Irritating symptoms, such as urinary frequency and urgency, may be evidence of bladder hyperactivity. Other irritating symptoms may include painful urination (dysuria ), which may be a result of a urinary tract infection (UTI) caused by urine being held too long in the bladder. UTI with fever is a sign of potential severe kidney infection (pyelonephritis ) and is a more worrisome situation as it may result in permanent damage of the kidney(s).

Stones may also form in the urinary tract of individuals with a neurogenic bladder caused by the stoppage of urine flow and/or infection.

Abnormal backup of urine from the bladder to the kidney(s), also known as vesicoureteral reflux (VUR ), may develop as a means of releasing high pressure within the bladder. A UTI is of particular concern as VUR may place the patient at significant risk for a severe kidney infection by transporting infected bladder urine directly to the kidney(s).
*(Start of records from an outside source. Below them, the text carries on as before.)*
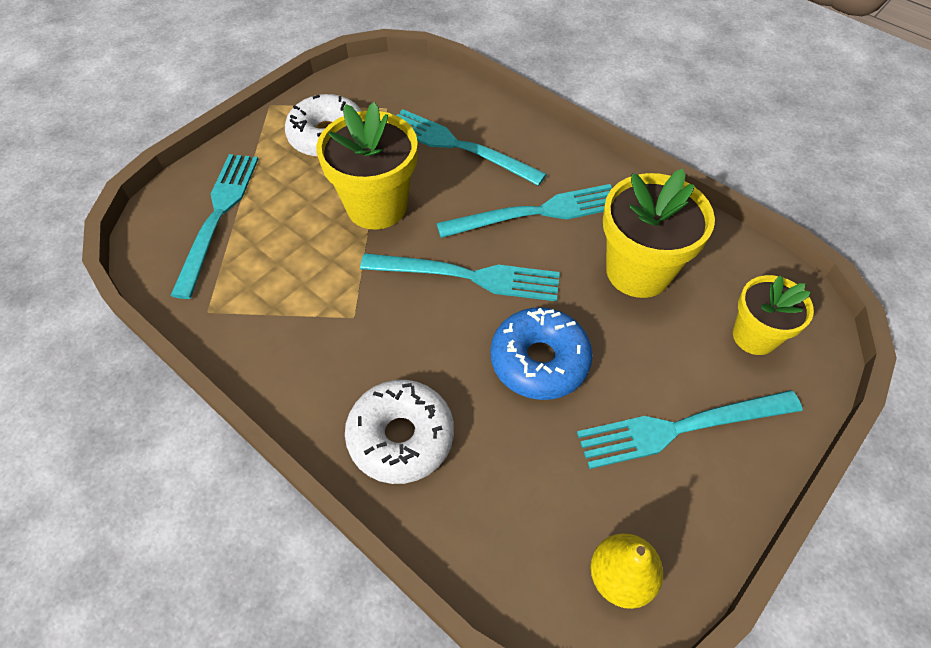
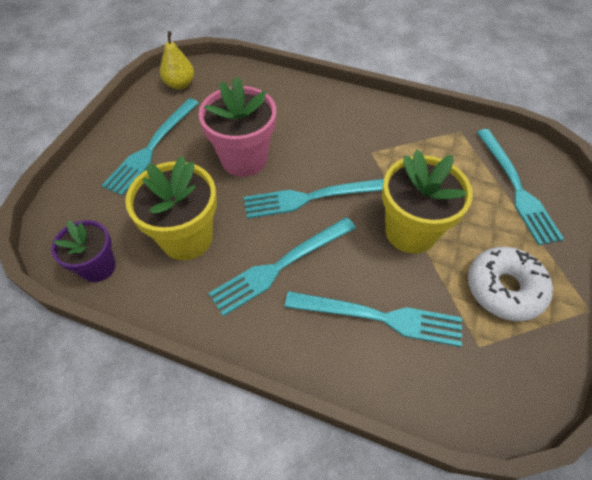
camera: 160 degrees right, 0 degrees up
(401, 437) = (307, 105): white donut -> none
(539, 361) = (244, 159): blue donut -> pink flower pot
(681, 428) = (152, 148): turquoise fork -> turquoise fork turned 150 degrees clockwise
(746, 267) = (98, 267): none -> purple flower pot
(754, 336) = (99, 213): yellow flower pot -> none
How is neurogenic bladder diagnosed?

When neurogenic bladder is suspected, both the nervous system (including the brain) and the bladder itself are tested. In addition to complete medical history and physical examination, diagnostic procedures may include: ¤ X-rays of the skull and spine ¤ an electroencephalogram (EEG) to identify brain dysfunction ¤ imaging tests of the bladder and ureters ¤ function tests that involve filling the bladder to see how much it can hold and if it empties completely

How is neurogenic bladder treated?

Medication for treatment of overactive bladder may improve or relieve irritating symptoms and/or incontinence. Antibiotics are important for treatment and prevention of urinary tract infections (UTIs), especially in patients with vesicoureteral reflux. Other medications may improve bladder control by increasing outlet resistance at the bladder neck.

Clean intermittent catheterization (CIC) was developed by Dr. Jack Lapides in the early 1970s as a means of emptying the bladder in the case of a bladder muscle that is unable to contract or in patients with loss of appropriate coordination between the bladder muscle and the external urethral sphincter muscle.
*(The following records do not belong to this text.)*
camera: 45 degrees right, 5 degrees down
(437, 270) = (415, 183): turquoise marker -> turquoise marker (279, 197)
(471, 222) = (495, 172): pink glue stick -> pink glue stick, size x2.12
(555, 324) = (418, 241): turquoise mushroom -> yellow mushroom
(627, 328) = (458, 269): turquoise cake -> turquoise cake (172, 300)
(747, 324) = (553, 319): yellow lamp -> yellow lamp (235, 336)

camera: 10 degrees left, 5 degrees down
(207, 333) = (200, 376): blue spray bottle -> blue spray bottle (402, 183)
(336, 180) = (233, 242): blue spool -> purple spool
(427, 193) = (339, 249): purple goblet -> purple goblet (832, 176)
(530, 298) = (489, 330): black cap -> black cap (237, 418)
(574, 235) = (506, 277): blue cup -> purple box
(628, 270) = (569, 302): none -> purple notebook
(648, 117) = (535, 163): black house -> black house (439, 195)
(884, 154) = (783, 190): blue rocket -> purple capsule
Surgical cutting of the external urethral sphincter with the use of an endoscope passed through the urethra may allow free flow of urine into an appropriate receptacle and eliminate the need for CIC in order to empty the bladder. Also, endoscopic injection of paralytic agents directly into the external urethral sphincter muscle is another technique that provides temporary relief.

Permanent stents can also be used in the bladder neck for effective urinary transportation.

At times, however, damage to bladder anatomy and function is so severe that capacity needs to be improved with bladder augmentation (increasing bladder size with various tissues), vesicoureteral reflux needs to be corrected and/or an alternate tube for emptying the bladder may need to be surgically constructed.

What can be expected after treatment for neurogenic bladder?

A person can expect extensive follow-up evaluation of bladder and kidney function. This may involve repeated X-rays, ultrasound, blood tests and bladder function tests.

Although some characteristics of the neurogenic bladder may improve or resolve, most issues typically require constant attention and reevaluation.

Proactive management of patients with a neurogenic bladder may decrease the risk of damage to the bladder and kidney(s) and, therefore, potentially limit the need for future intervention. This has been shown in management of neurogenic bladder patients with spina bifida.

Frequently asked questions:

What is the likelihood that my child with spina bifida will develop neurogenic bladder?

The risk of neurogenic bladder is significant in this population and, therefore, careful and frequent evaluation of bladder function is recommended.

What are expected limitations for a patient with neurogenic bladder?

Limits are typically a function of the cause of neurogenic bladder (such as spinal cord injury, for example), rather than the neurogenic bladder itself.

Can the effects of a neurogenic bladder be prevented?

Some effects of neurogenic bladder are preventable with aggressive management with medication and at times appropriate surgical reconstruction.